Napoli, spinse la ragazza contro gli scogli: condannato al carcere e ad un risarcimento

Napoli, spinse la ragazza contro gli scogli: condannato al carcere e ad un risarcimento

La pena è diventata più leggera in vista della disponibilità dell’imputato a versare alla famiglia della vittima 18mila euro


NAPOLI – Gennaro Maresca, il 25enne che spinse la sua ragazza contro gli scogli a Nisida, è stato condannato. Accadde lo scorso giugno del 2020. Dopo l’episodio, il giovane si diede alla fuga. La vittima, Amanda Tosi, aveva una relazione con lui da qualche tempo.
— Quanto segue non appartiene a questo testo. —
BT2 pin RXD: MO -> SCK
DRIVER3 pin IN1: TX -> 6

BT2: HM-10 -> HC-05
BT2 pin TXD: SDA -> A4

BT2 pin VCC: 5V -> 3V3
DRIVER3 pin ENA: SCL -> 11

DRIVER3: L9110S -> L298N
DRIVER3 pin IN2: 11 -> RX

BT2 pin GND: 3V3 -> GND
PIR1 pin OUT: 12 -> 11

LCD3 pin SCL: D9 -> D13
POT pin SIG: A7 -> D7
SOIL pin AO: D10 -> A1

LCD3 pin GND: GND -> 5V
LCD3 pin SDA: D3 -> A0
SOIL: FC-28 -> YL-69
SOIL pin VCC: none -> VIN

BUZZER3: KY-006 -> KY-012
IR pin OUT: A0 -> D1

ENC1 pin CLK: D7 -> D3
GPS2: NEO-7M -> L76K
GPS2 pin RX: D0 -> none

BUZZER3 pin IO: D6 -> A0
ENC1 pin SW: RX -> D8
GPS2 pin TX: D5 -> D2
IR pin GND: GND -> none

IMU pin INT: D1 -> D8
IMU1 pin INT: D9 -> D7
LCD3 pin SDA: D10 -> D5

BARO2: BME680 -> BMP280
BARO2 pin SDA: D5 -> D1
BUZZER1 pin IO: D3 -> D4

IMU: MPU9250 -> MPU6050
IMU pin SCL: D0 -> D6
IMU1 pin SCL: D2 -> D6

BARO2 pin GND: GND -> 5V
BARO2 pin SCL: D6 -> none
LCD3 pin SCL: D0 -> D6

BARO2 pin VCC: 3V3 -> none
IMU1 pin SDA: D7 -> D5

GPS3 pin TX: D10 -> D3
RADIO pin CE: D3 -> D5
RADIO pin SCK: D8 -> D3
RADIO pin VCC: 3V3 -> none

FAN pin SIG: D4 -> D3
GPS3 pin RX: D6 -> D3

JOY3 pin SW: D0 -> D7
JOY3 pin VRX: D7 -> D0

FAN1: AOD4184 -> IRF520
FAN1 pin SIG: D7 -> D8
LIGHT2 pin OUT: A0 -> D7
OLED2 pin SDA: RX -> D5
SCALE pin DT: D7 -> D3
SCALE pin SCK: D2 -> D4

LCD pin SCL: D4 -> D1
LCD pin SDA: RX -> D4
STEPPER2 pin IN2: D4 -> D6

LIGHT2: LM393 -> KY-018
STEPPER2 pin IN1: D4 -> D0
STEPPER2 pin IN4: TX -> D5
I giudici, tenuto conto anche della disponibilità a risarcire la vittima con 18mila euro, hanno condannato Maresca a 6 anni ed 8 mesi di reclusione, dopo che la Procura aveva chiesto 9 anni.

Dagli esami tossicologici emerse che Maresca, il 10 giugno, giorno dell’episodio, aveva assunto cocaina. La 22enne Amanda, nel violento impatto, riportò lesioni traumatiche alle ossa del bacino, altri traumi ed una polmonite. La sue condizioni però, fortunatamente, migliorarono in breve tempo.